How Else This Story Is Told Puerto Rican variations: The Jurga—Pura Belpré, The Tiger and the Rabbit and Other Tales. The youngest orphan brother angers a miserly farmer by shooting his witch wife, who transforms into a big black dog by day and a huge black bird at night to spy on workers. La Jurga—Judith Ortiz Cofer, Bilingual Review (Print and online). When the landowner loses his temper when his shape-shifting wife is shot, the youngest brother says he must whip him as payment for his day’s work and for showing no compassion to his brothers.

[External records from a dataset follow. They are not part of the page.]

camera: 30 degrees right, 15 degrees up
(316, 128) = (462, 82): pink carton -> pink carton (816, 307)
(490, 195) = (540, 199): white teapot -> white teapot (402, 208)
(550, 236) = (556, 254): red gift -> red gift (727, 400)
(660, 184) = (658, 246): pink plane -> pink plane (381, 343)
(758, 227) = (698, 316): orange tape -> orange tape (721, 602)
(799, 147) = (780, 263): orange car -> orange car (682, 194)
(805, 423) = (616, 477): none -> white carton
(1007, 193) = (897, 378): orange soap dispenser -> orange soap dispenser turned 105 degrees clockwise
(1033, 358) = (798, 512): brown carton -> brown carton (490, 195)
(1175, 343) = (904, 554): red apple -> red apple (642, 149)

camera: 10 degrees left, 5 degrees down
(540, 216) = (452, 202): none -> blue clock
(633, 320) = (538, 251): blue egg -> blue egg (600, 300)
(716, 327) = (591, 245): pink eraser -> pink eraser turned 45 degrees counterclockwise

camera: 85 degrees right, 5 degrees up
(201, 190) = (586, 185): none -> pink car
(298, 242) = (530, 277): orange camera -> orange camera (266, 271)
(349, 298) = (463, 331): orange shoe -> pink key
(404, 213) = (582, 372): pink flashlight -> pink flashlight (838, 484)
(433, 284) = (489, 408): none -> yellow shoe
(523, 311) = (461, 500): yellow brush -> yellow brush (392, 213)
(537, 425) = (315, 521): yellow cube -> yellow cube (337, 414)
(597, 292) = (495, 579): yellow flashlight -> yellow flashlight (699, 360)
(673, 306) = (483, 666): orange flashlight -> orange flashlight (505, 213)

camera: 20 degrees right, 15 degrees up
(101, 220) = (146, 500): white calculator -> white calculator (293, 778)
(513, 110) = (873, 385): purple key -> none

Trinidadian variation, Indian People: Sakchulee and the Rich Gentleman—Kenneth Vidia Parmasad, Salt and Roti: Indian Tales of the Caribbean (Print and online); and in E.A. Markham, The Penguin Book of Caribbean Short Stories (Print and online). Sakchulee exasperates the rich gentleman who has cut off his brother’s nose and ears for losing his temper and tricks him into pushing his own wife into the river thinking it is Sakchulee.
West Indian variation, African American People, country unspecified: Ti-Jean and His Brothers—Derek Walcott, Dream on Monkey Mountain, and Other Plays (Print and online). Using this folktale as a parable about colonialism and the West Indian fight for autonomy, a Nobel Prize–winning playwright and poet has the three sons of a poor widow bargain with the Devil to work and not get angry. After his older brothers are devoured, good-natured Ti-Jean bedevils the Devil, who first tests him as the forest guardian Papa Bois, then as a devil who desires to experience human feelings, and finally as a white plantation owner who keeps slaves. With symbolism and strong emotional content and language, the play speaks best to high schoolers and adults.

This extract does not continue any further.